判断能力が低下したら、日常的な行動ができなくなり、生活にさまざまな支障が出てきます。そのような人を守るための制度として「任意後見制度」があります。

この契約は作成日からすぐに発効するわけではなく、判断能力が低下した際に契約の効果が生じます。場合によっては一生必要としないこともあります。痴呆が進んだと思ったら、家庭裁判所に申し立てをします。家庭裁判所が選任した任意後見監督人が任意後見人の仕事をチェックします。

3. 尊厳死宣言書

末期状態や脳死状態になった時、ただ命を引き延ばすだけの延命措置を希望しないとき、その意思を表明しておきます。

あなたが病気になって、医師から余命が告げられとします。だんだん体力がなくなり投薬などの延命治療が施されることになりますが、本人にとってそれが正しいのか正しくないのか、薄れゆく意識のなかでは判断が付きません。もしもあなたが延命治療を拒否し、尊厳死を希望するならきちんとした書類が必要です。

「尊厳死宣言書」には、その理由、家族の同意、医師に対する免責事項等を記載しておきます。後々問題になりにくいようにするために、公正証書を作成するのがのぞましいですね。

気持ちが変わったら撤回することもできます。そのときは公正証書で撤回の意思を伝えます。

【作成例】 尊厳死の宣言書

4. 公正証書遺言書

遺言には、自筆証書遺言と公正証書遺言がありますが、当サイトでは公正証書遺言書の作成をお勧めしています。理由は次の通りです。

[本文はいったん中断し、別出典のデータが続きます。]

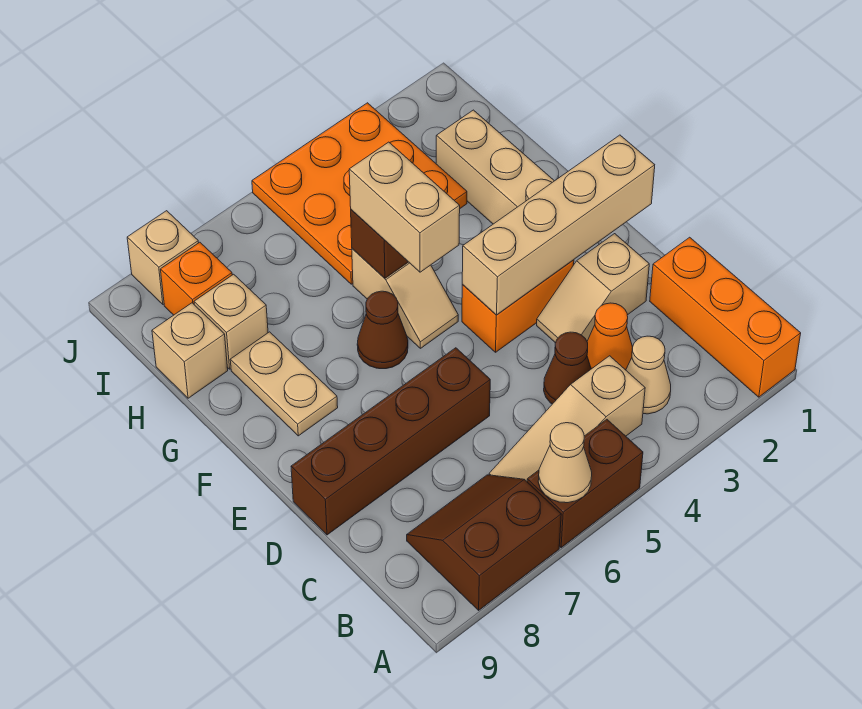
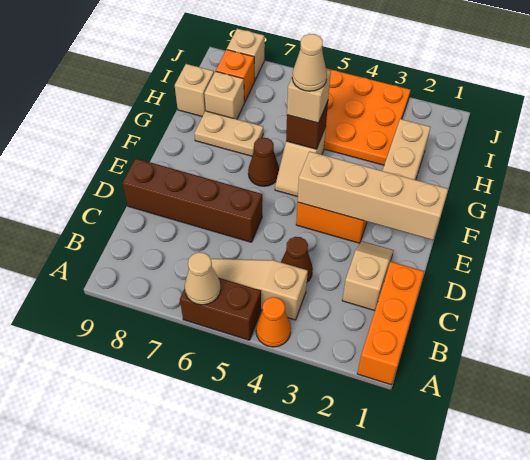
brown slope A7:B8 level 1 top A -> none
tan cone B3 level 1 -> tan cone G5 level 4
orange cone C3 level 1 -> orange cone A4 level 1
tan slope D2:D3 level 1 top 2 -> tan slope C2:D2 level 1 top C
tan brick F5:G5 level 3 -> tan brick G5 level 3
tan plate F8:G8 level 1 -> tan plate G7:G8 level 1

  1. 作成時の費用はかかりますが、公証人が作成するので不備がありません。
  2. 遺言執行者を誰にするか記載するので安心です。
  3. 原本は公証役場で保管されます。
  4. (遺言者が死亡したら)検認不要で、遺言執行の手続きをとることができます。

自筆証書遺言書とは(自筆証書遺言の作成時の注意)

  1. 自筆のみ有効です。(パソコンやワープロは無効)
  2. 正確な日付を書くこと
  3. 署名を忘れずに
  4. 印鑑はなるべく実印で(遺言者が死亡し自筆証書遺言書を発見したら)
  5. 遺言書は開封しない
  6. 家庭裁判所で検認の申し立てをする
  7. 検認を受ける

遺言執行までの手間がかかります。